The installation “Energy Drinks and Bisexual Lighting” by Berlin-based 3D artist Harriet Davey and UK composer duo snake_case gives a queered take on ’90s LAN party culture. The exhibition, which takes place at HOLON from October 27 to November 4, is a playful unraveling of gendered systems and spaces in the ongoing blurring of physical and digital life. On a journey of self-discovery, Harriet’s non-binary avatars guide the visitors through virtual dimensions untouched by structural norms, existing between spatial sound, gaming stations, soft furnishings, and—of course—bisexual lighting.

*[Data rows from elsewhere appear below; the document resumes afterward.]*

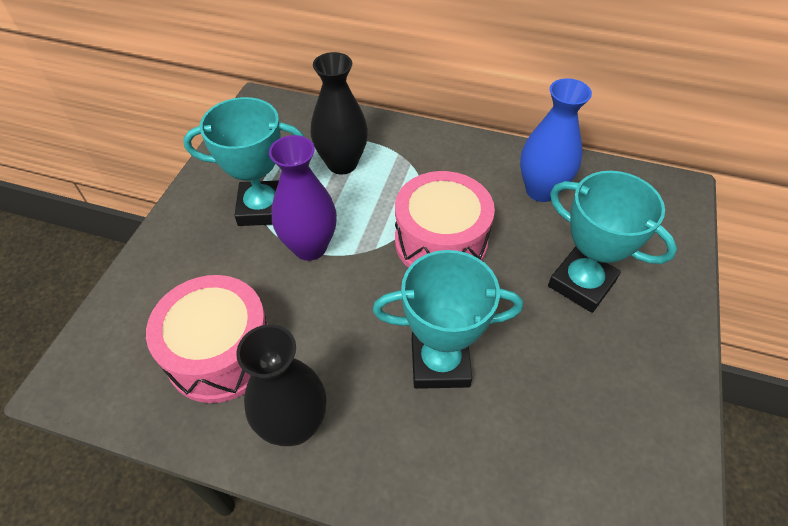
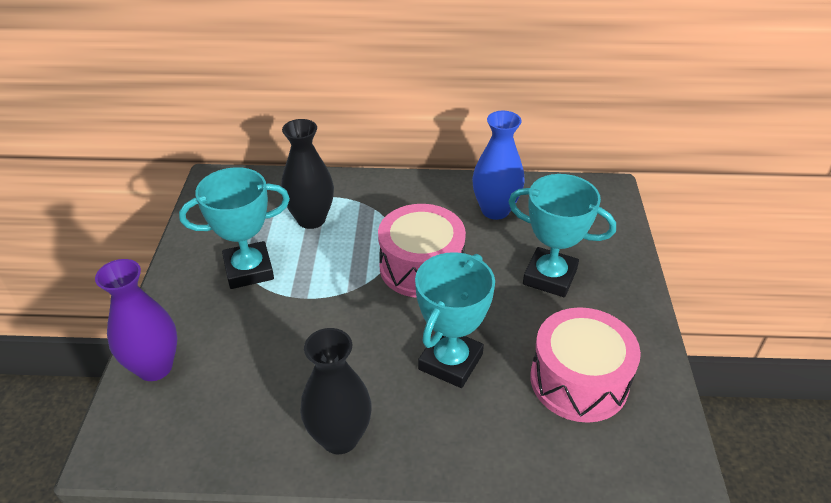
camera: 15 degrees left, 10 degrees down
(221, 353) = (252, 396): pink drum -> pink drum (579, 380)
(310, 247) = (305, 294): purple vase -> purple vase (155, 367)
(440, 363) = (450, 362): turquoise trophy -> turquoise trophy turned 45 degrees counterclockwise

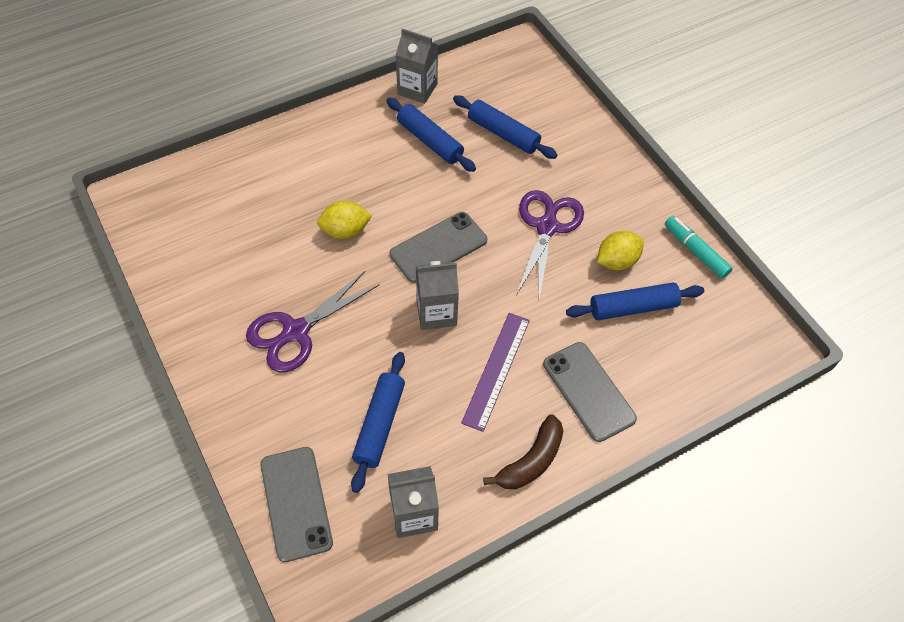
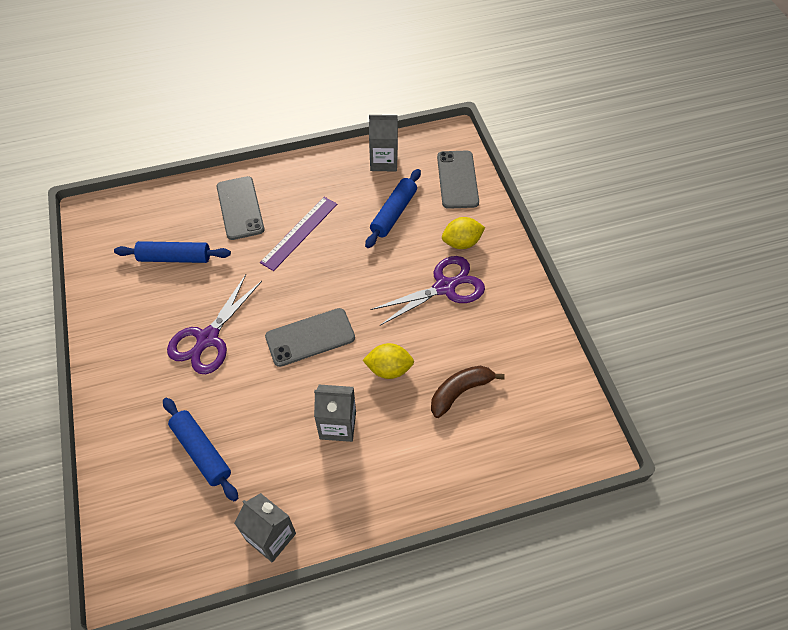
camera: 165 degrees left, 0 degrees up
(430, 141) = (280, 457): blue rolling pin -> none
(436, 313) = (330, 282): grey carton -> grey carton (338, 425)
(531, 461) = (298, 175): brown banana -> brown banana (460, 391)
(617, 261) = (165, 296): yellow lemon -> yellow lemon (461, 242)
(695, 251) = (95, 293): turquoise marker -> none

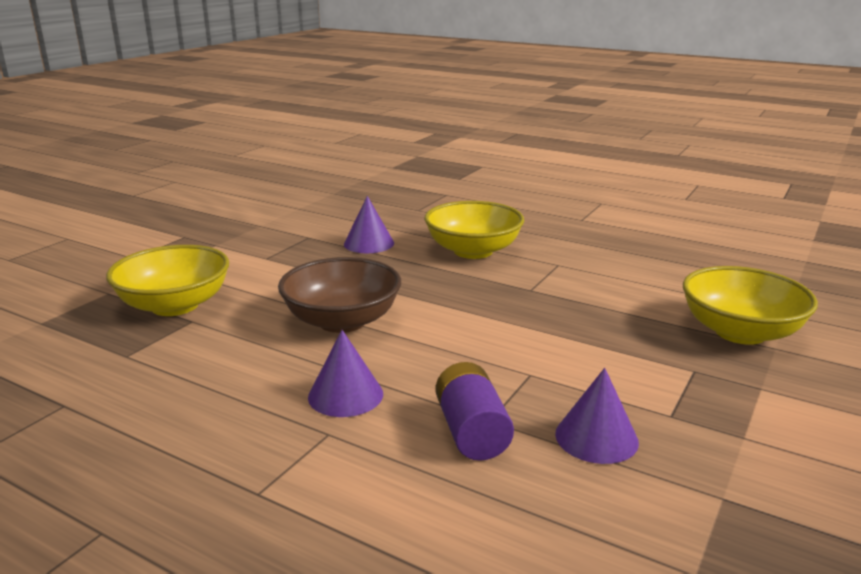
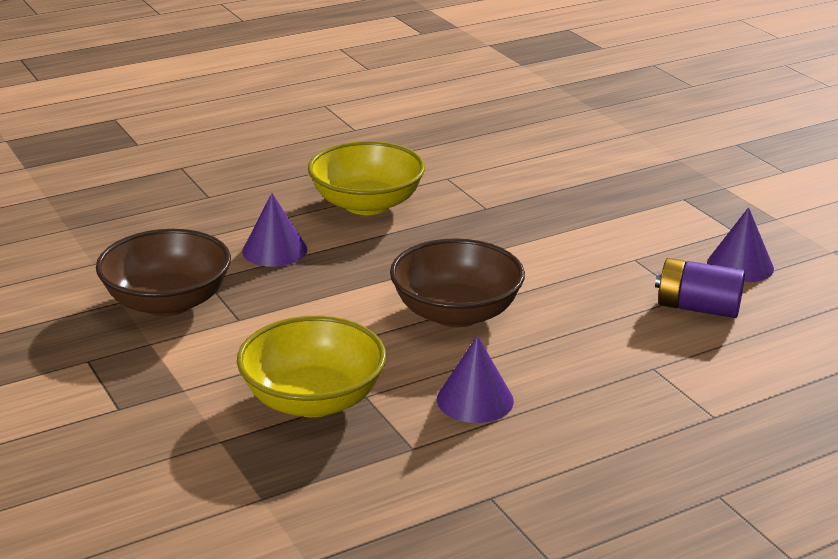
camera: 60 degrees left, 5 degrees up
(269, 235) = (167, 302): none -> brown bowl
(345, 395) = (599, 345): purple cone -> purple cone (475, 400)
(740, 332) = (645, 160): yellow bowl -> none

The cinematic phenomenon whose name arguably first appeared on Tumblr in 2014 refers to the simultaneous use of neon pink and blue light in TV programs, films, and music videos. While some see it as an empowering tool to represent bisexuality on screen, others have argued that the trend might perpetuate bisexual stereotypes. And others again have pointed to the color scheme as merely a reference to ’80s and synthwave aesthetics.
To challenge the heteronormative world of gaming, Harriet evokes this scenographic phenomenon in their installation. Despite the prevalence of homophobia in the gaming community, RGB PCs in top gaming arenas accidentally lean into the color scheme of bisexual lighting—more so than the rest of the RGB spectrum. “I’ve always found it fascinating that gamers gravitate towards blues, pinks, and purples for their over-the-top gaming set-ups. If you search PC RGB lighting then the majority of them have a bisexual colour scheme. Honestly, it is a vibe. But the gaming space is ironically also incredibly homophobic, and this hypocritical aesthetic is the basis of my work for this exhibition,” they tell us.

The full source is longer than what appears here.